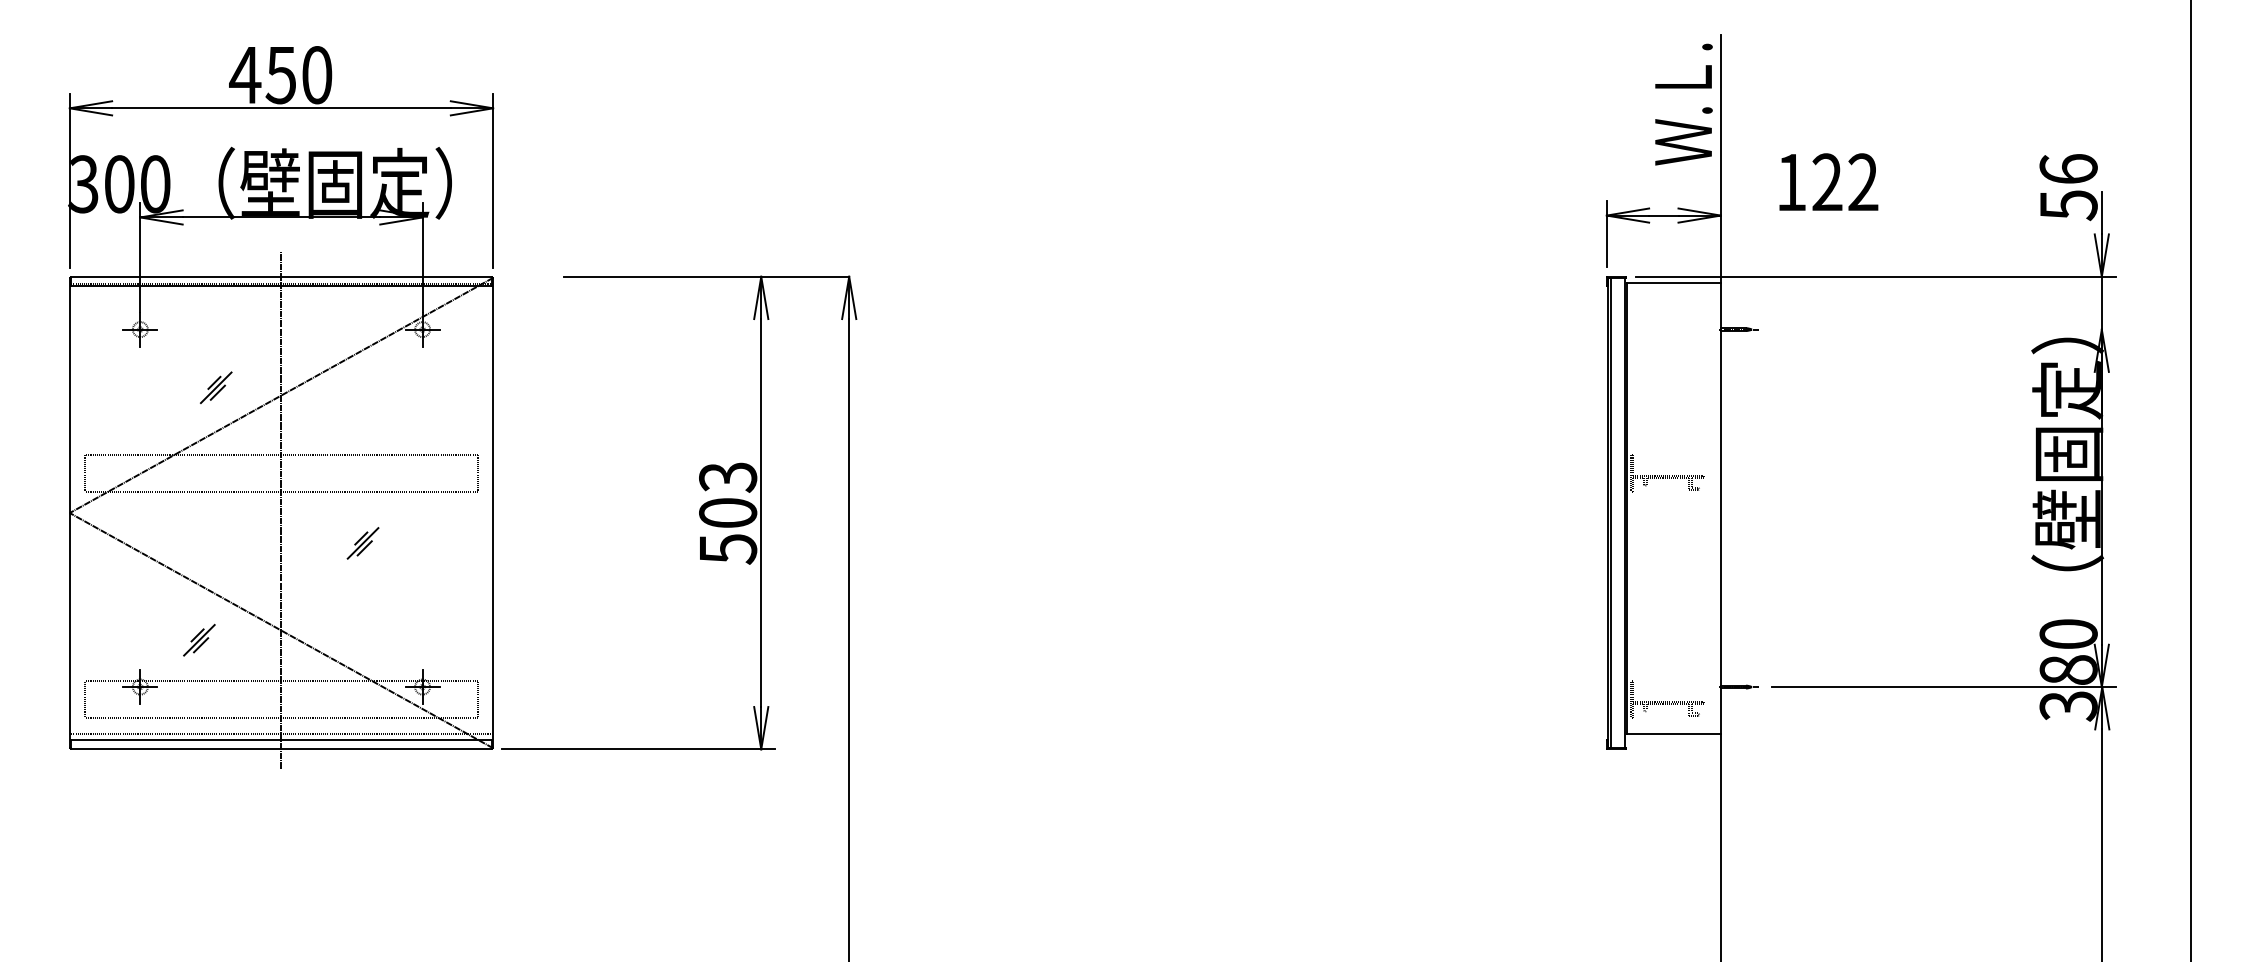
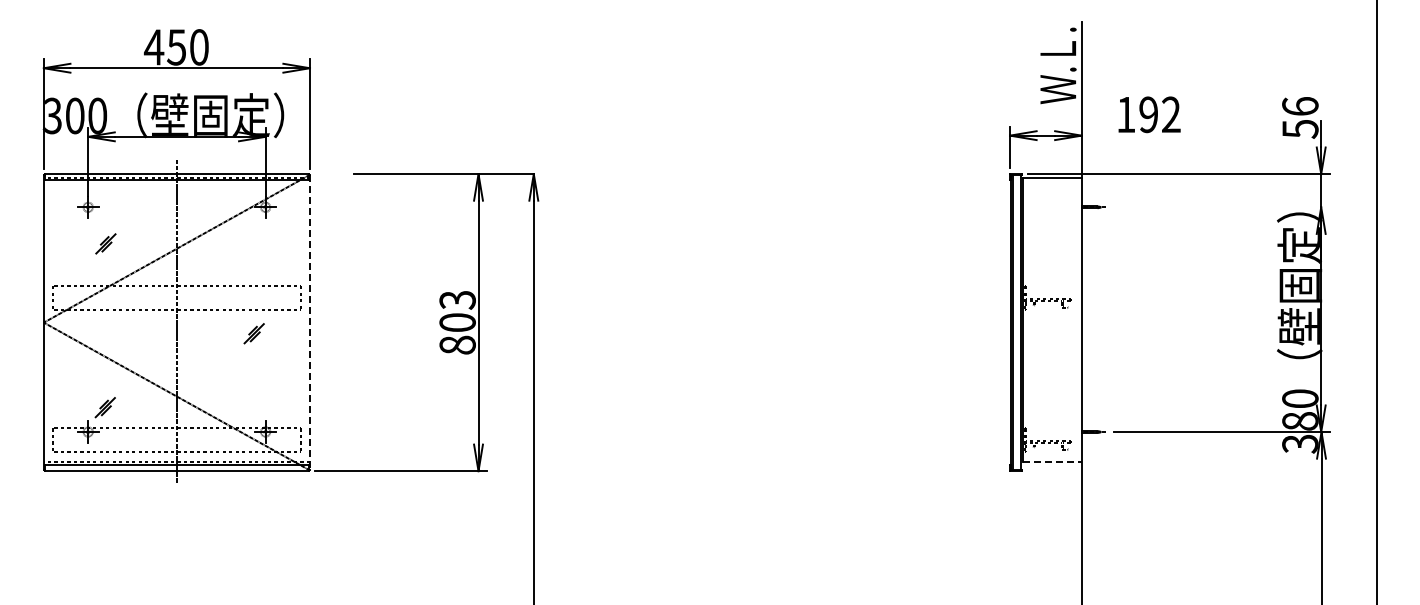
text: (1827, 183) -> (1148, 115), 122 -> 192
part: (215, 387) -> (105, 243), moved
line: (492, 512) -> (309, 322), solid -> dashed
part: (361, 543) -> (253, 333), moved
text: (727, 549) -> (457, 345), 503 -> 803
part: (198, 640) -> (104, 407), moved
line: (1674, 733) -> (1052, 461), solid -> dashed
.....
_Work instructions_:
Copy nothing except the lines from the one holding "part: (215, 387) -> (105, 243), moved" through the last line of the data above, and return them exactly.

_Answer area_:
part: (215, 387) -> (105, 243), moved
line: (492, 512) -> (309, 322), solid -> dashed
part: (361, 543) -> (253, 333), moved
text: (727, 549) -> (457, 345), 503 -> 803
part: (198, 640) -> (104, 407), moved
line: (1674, 733) -> (1052, 461), solid -> dashed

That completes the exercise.